Shikha Dalmia looks at Australia’s recently abandoned carbon tax scheme:
Environmentalists had a global meltdown last week after Australia scrapped its carbon tax. They denounced the move as “retrograde” and “environmental vandalism.”
They can fume all they want, but Australia’s action, combined with Europe’s floundering cap-and-trade program, signals that “mitigation” strategies — curbing greenhouse gases by putting economies on an energy diet — are not winning or workable.
Australia leapfrogged from being an environmental laggard (initially refusing to even sign the Kyoto Protocol) to a leader when its Green Party-backed Labor prime minister imposed a tax two years ago. It required Australia’s utilities and industries to pay $23 per ton of greenhouse gas emissions.

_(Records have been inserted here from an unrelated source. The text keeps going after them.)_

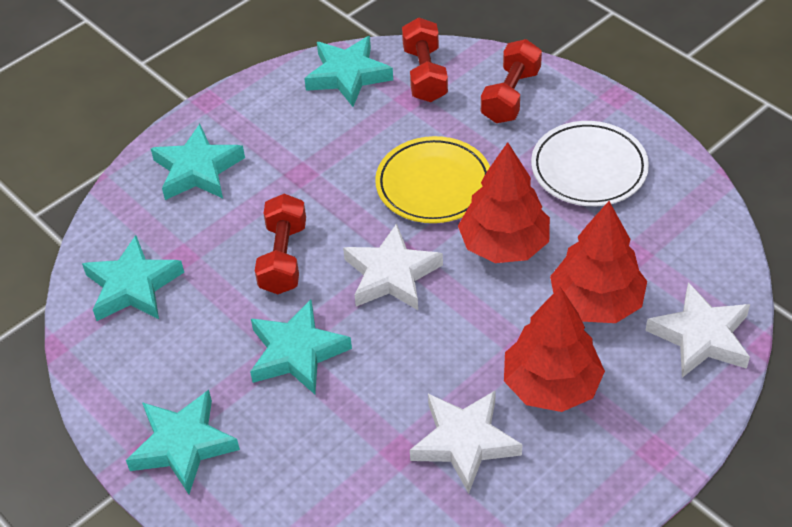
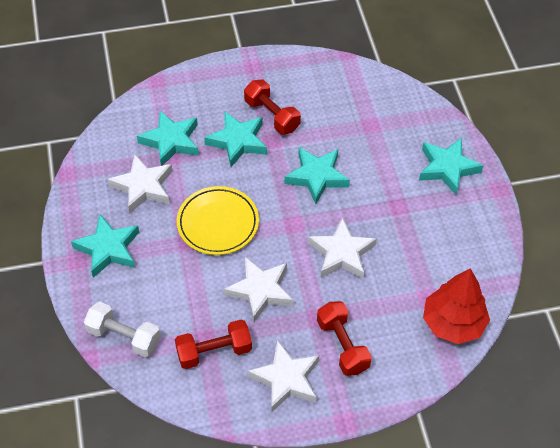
red tree: 3 -> 1
white dumbbell: 0 -> 1
white plate: 1 -> 0
white star: 3 -> 4

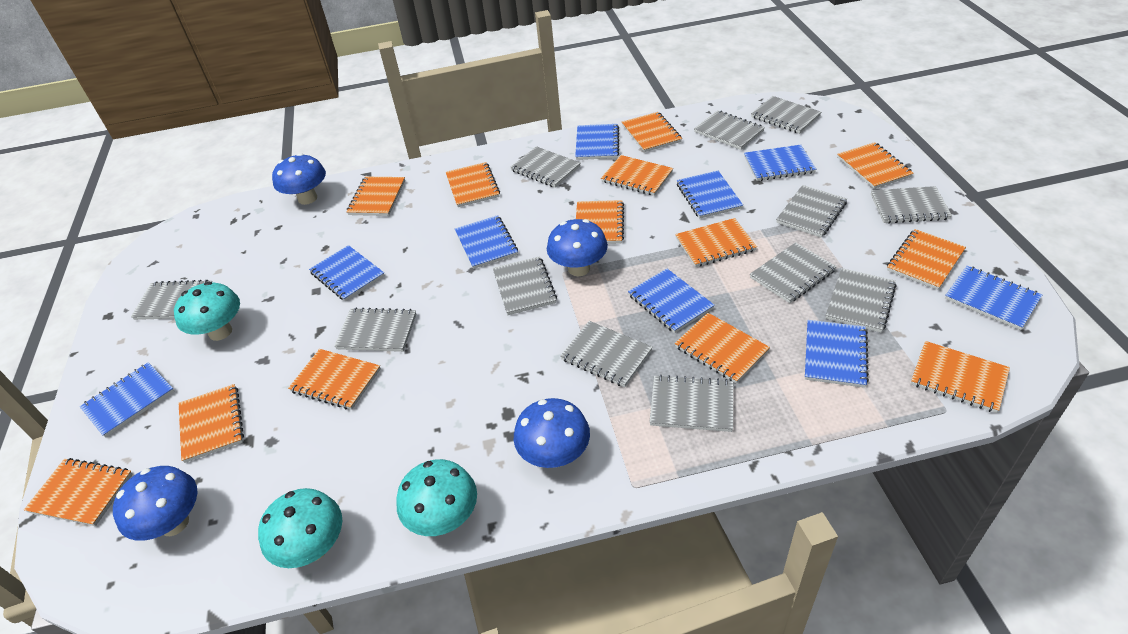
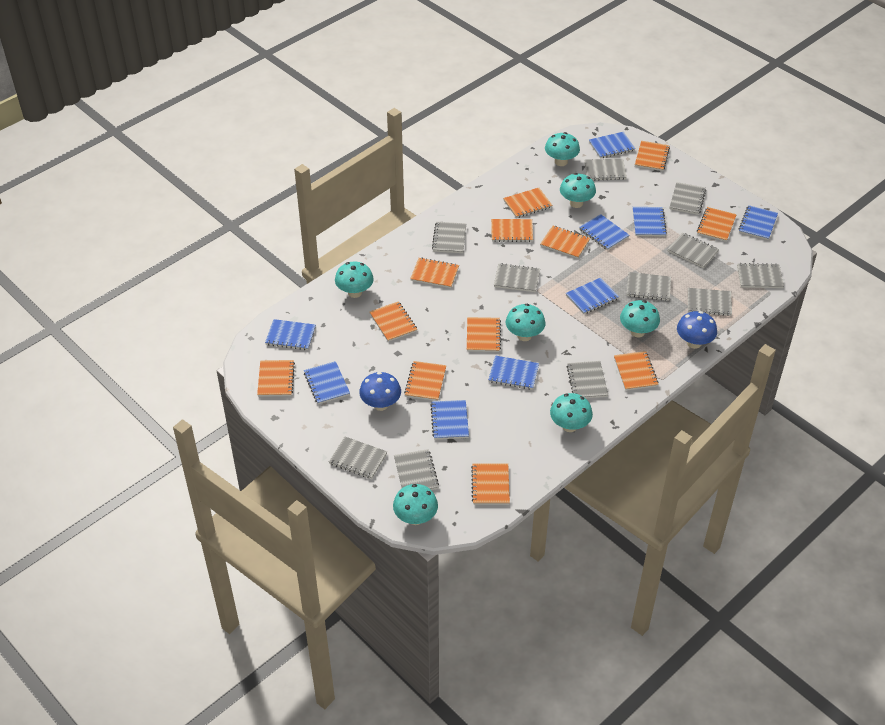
blue mushroom: 4 -> 2
grey notebook: 12 -> 11
orange notebook: 13 -> 12
turquoise mushroom: 3 -> 7

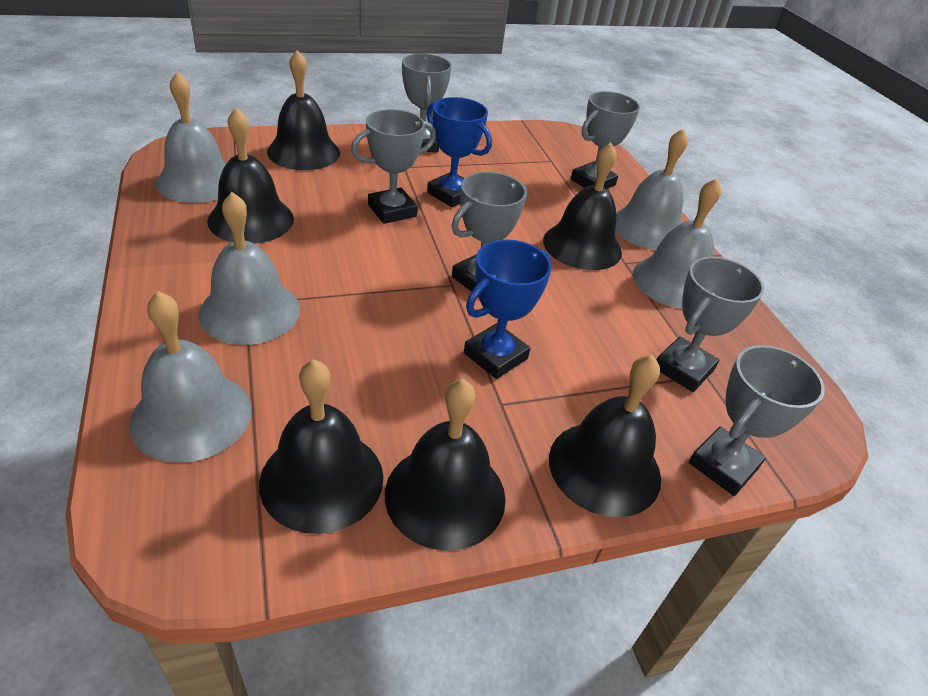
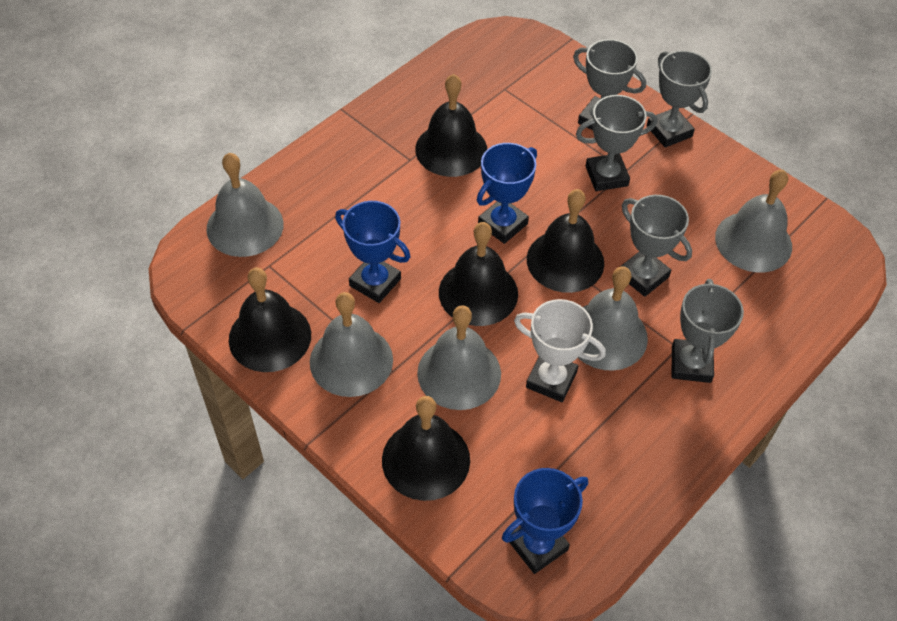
black bell: 6 -> 5
blue trophy: 2 -> 3
grey trophy: 6 -> 5
white trophy: 0 -> 1

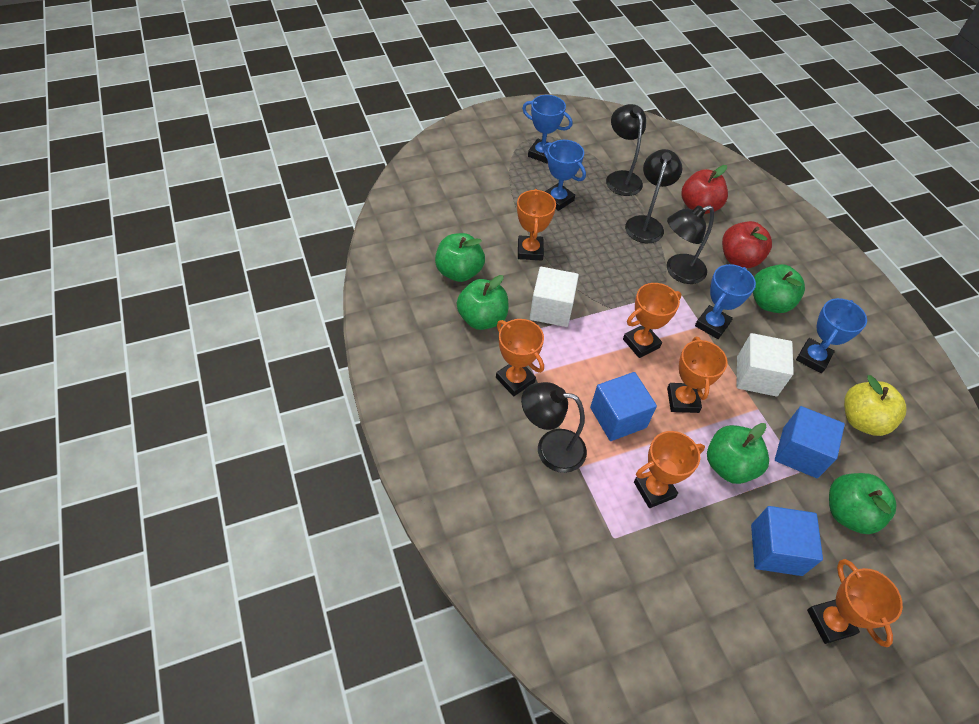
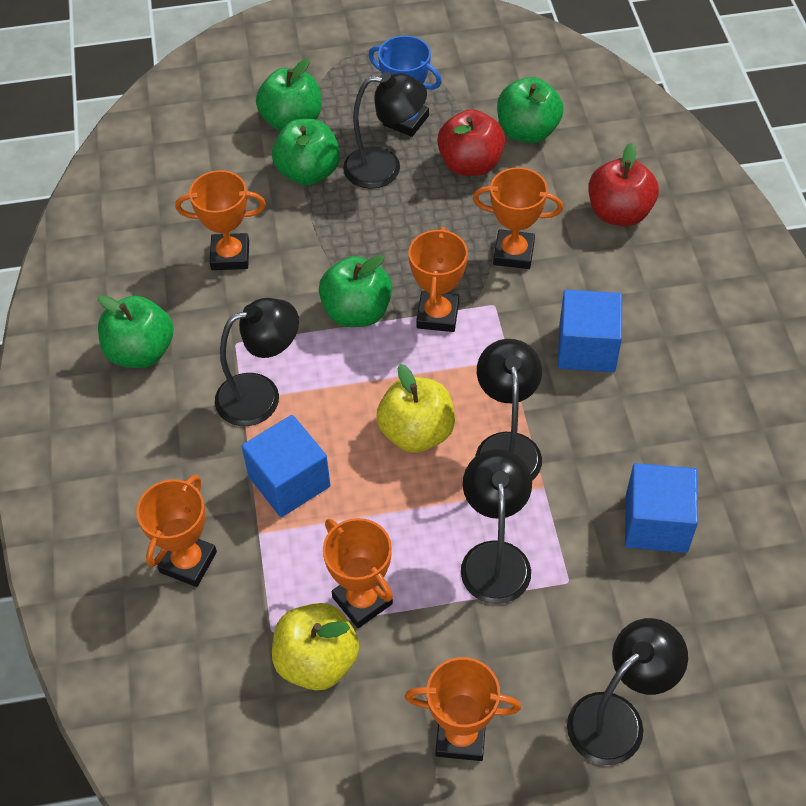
black lamp: 4 -> 5
blue trophy: 4 -> 1
white cube: 2 -> 0
yellow apple: 1 -> 2

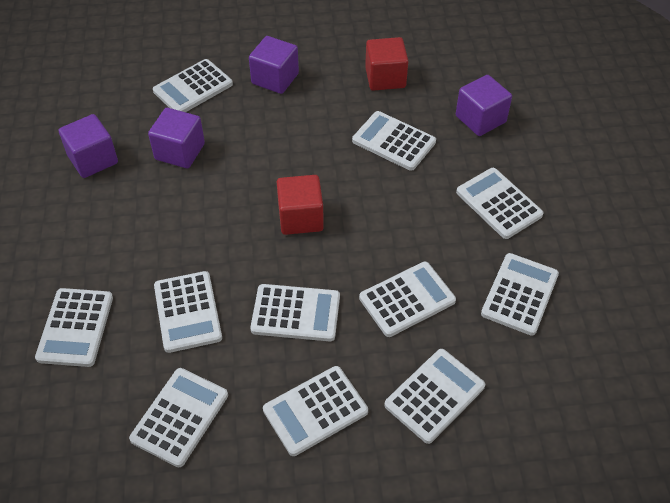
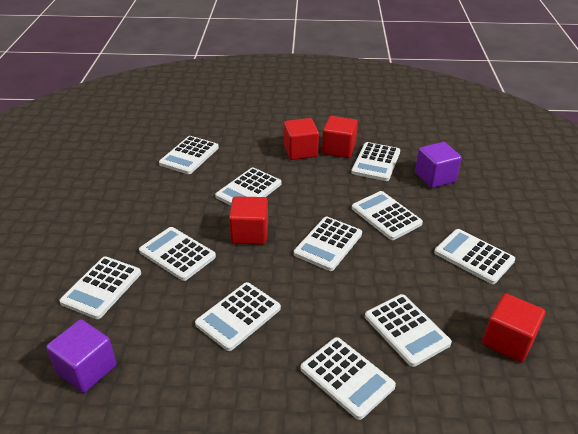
purple cube: 4 -> 2
red cube: 2 -> 4

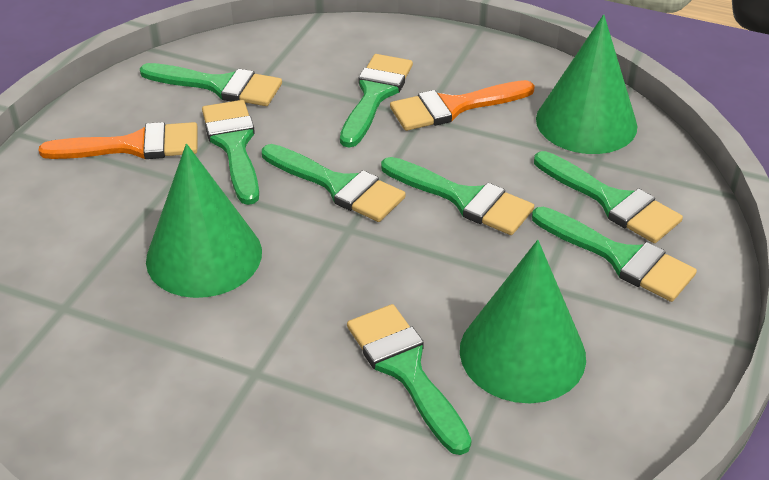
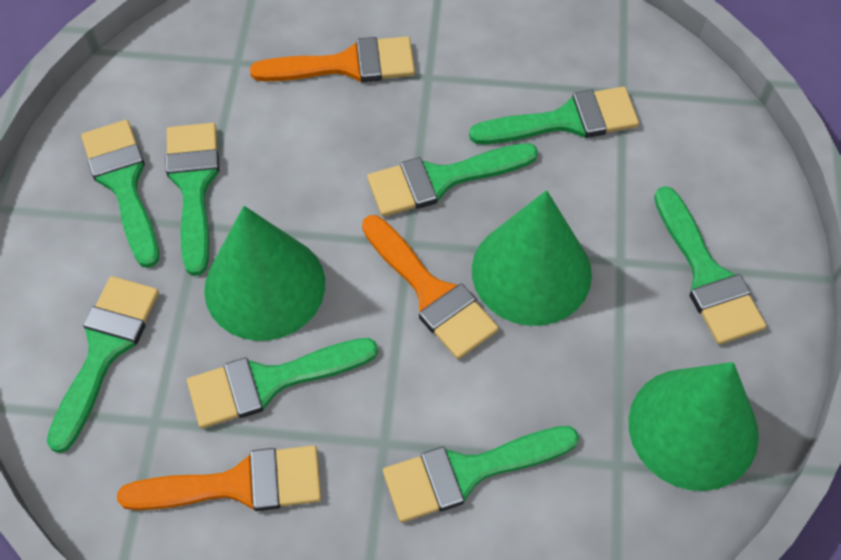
orange brush: 2 -> 3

But the tax was an instant debacle.
Australia has the highest per capita carbon dioxide emission in the world and the main reason is that it’s even more coal-dependent than America. Coal supplies 75 percent of its energy needs (compared to 42 percent in America). But contrary to green expectations, the tax didn’t prompt companies to rush toward renewable sources, because they are far costlier.
Rather, utilities passed their costs to households — whose energy bills soared by 20 percent in the first year. Other industries that face hyper-competitive environment such as airlines suffered massive losses. (Virgin Australia alone reported $27 million in losses in just six months.) The tax also made Australian exports globally uncompetitive, deepening the country’s recession.
This spawned a backlash that brought down the Labor government and catapulted into office the Liberal Party’s Tony Abbott, who made a “blood promise” to ditch the tax, which he did promptly once elected, despite warnings that Aussie lowlands are more vulnerable to rising sea levels and other dire consequences of global warming than other countries.